GIRALDI CINTHIO Giovan Battista.
HECATOMMITHI overo CENTO NOVELLE DI M.GIOVANBATTISTA GIRALDI CINTHIO NOBILE FERRARESE. Nelle quali, oltre le dilettevoli materie, si conoscono moralità utilissime agli huomini per il ben vivere; & per destare altresì l'intelletto alla sagacità. Potendosi da esse, con facilità apprendere il vero modo di scrivere Toscano. Di nuovo rivedute, corrette, & riformate in questa Quinta impressione. In Venezia, Appresso Fabio, & Agostin Zoppini, 1584.

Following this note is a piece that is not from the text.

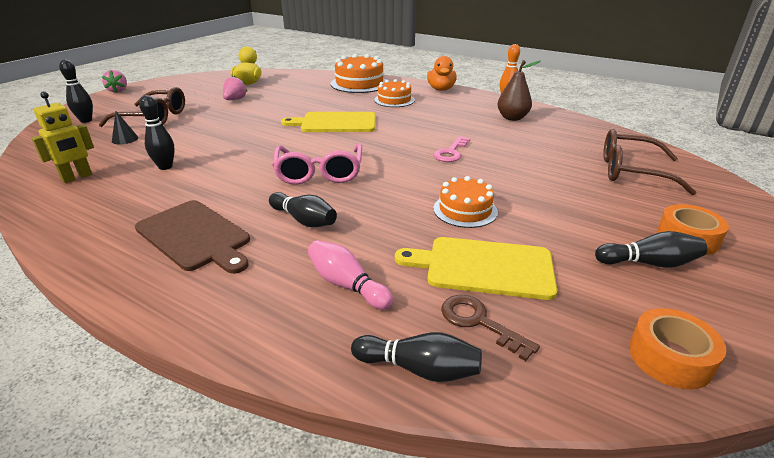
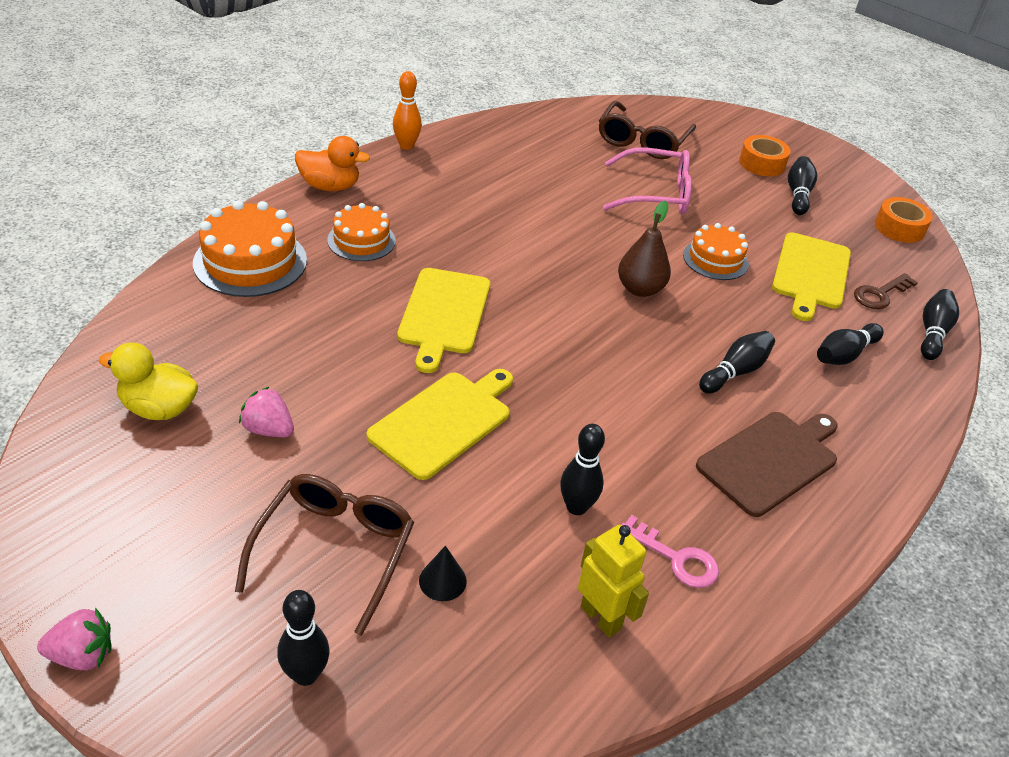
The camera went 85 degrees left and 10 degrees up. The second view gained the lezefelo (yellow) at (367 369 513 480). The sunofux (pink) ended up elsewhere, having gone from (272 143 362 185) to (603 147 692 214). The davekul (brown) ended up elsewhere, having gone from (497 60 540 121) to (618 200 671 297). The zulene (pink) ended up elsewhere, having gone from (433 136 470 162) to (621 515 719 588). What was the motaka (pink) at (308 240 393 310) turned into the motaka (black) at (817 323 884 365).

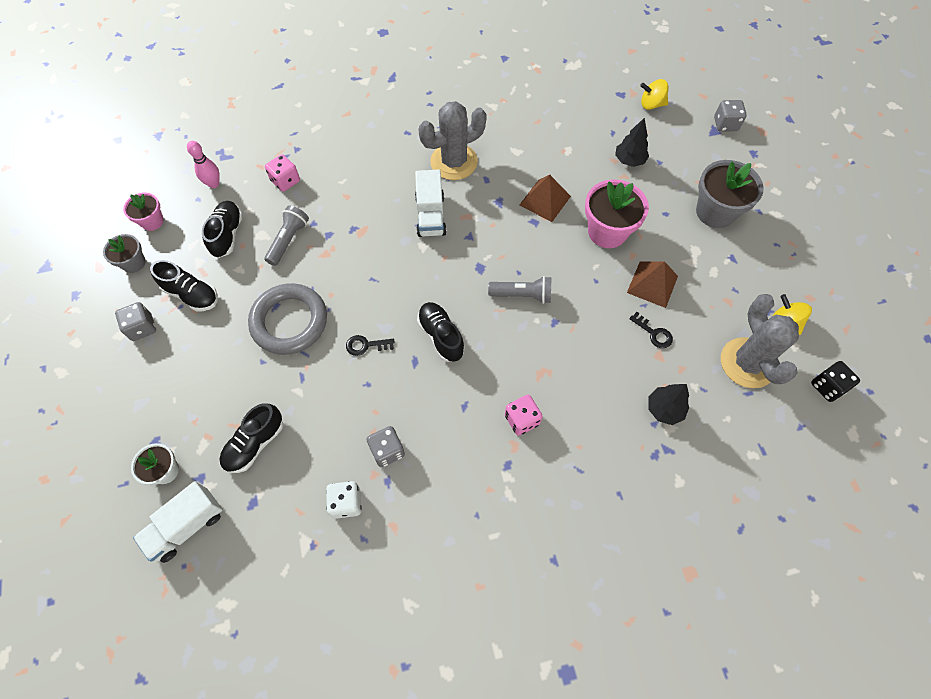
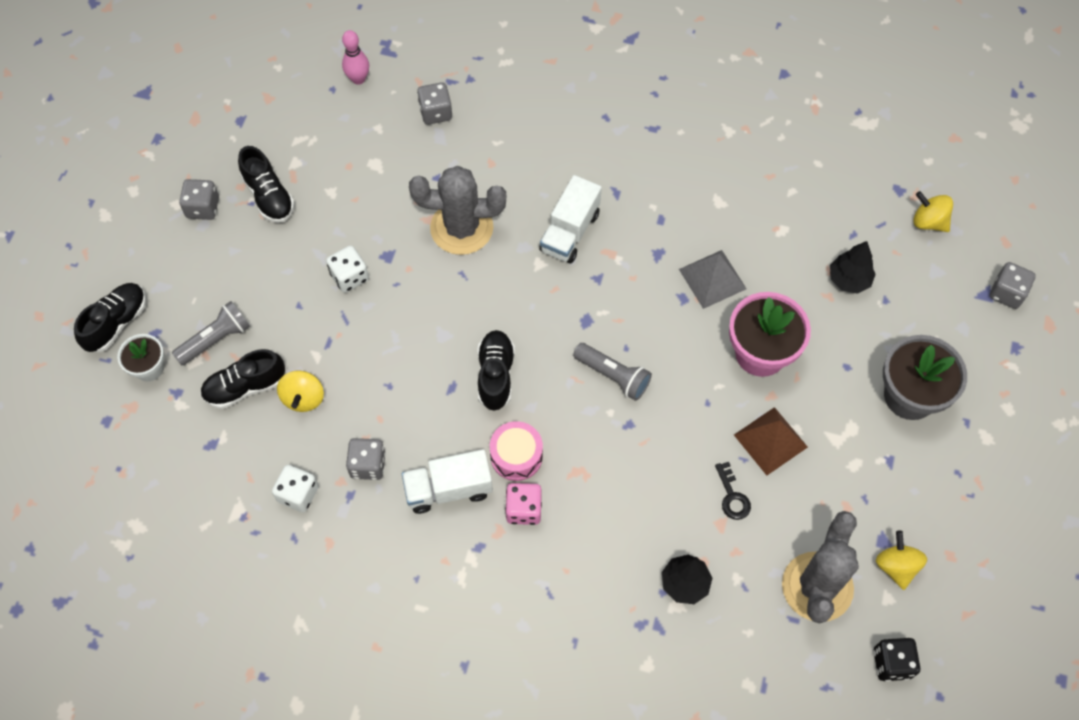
The camera went 30 degrees right and 0 degrees up. The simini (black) ended up elsewhere, having gone from (202 201 243 258) to (74 283 146 352). The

- Opera in due parti raccolte in unico volume, dedicata a Giovanni Finetti. Presentazione di Enea De Alaris. Cm.20x15. Pg.(16), 252; 232, (16). Legatura in mz.pergamena con piatti marmorizzati. Marche tipografiche impresse ai due frontespizi. Capilettera e piccoli cartigli incisi. Tracce d'uso. Alcune notazioni di proprietà ad inchiostro. Piccole abrasioni che non ledono il testo alle ultime carte. Il testo è preceduto da una "Lettera del Sig.Bartholomeo Cavalcanti", da una "Lettera del Sig.Sallustio Piccolomini" e da due Sonetti di Lazaro Donzelli e Lucio Latini. Letterato, scrittore drammatico e novellista, Giambattista Giraldi, altrimenti noto come Cinthio, o Cinthius, o Cinzio (Fearrara, 1504-1573) insegnò a Ferrara, Mondovì, Torino e Pavia e fu protagonista di una riforma del teatro tragico imperniata sulle finalità morale del teatro di imitazione degli antichi greci. Gli "Ecatommiti", raccolta di 112 novelle ispirate al moralismo aristotelico, furono pubblicati nel 1565. "Tutte le novelle si concludono col trionfo della virtù e la punizione del vizio; tuttavia vi s'incontrano certe oscenità, che potrebbero destare meraviglia, se non si tenesse presente che la letteratura controriformistica fu tanto moraleggiante quanto lasciva" (Azelia Arici). Tra le novelle forse la più celebre è quella del Moro di Venezia, che ispirò l'Otello di Shakespeare. > Adams, I, 707. Graesse, III, 88. Brunet, II, 1609.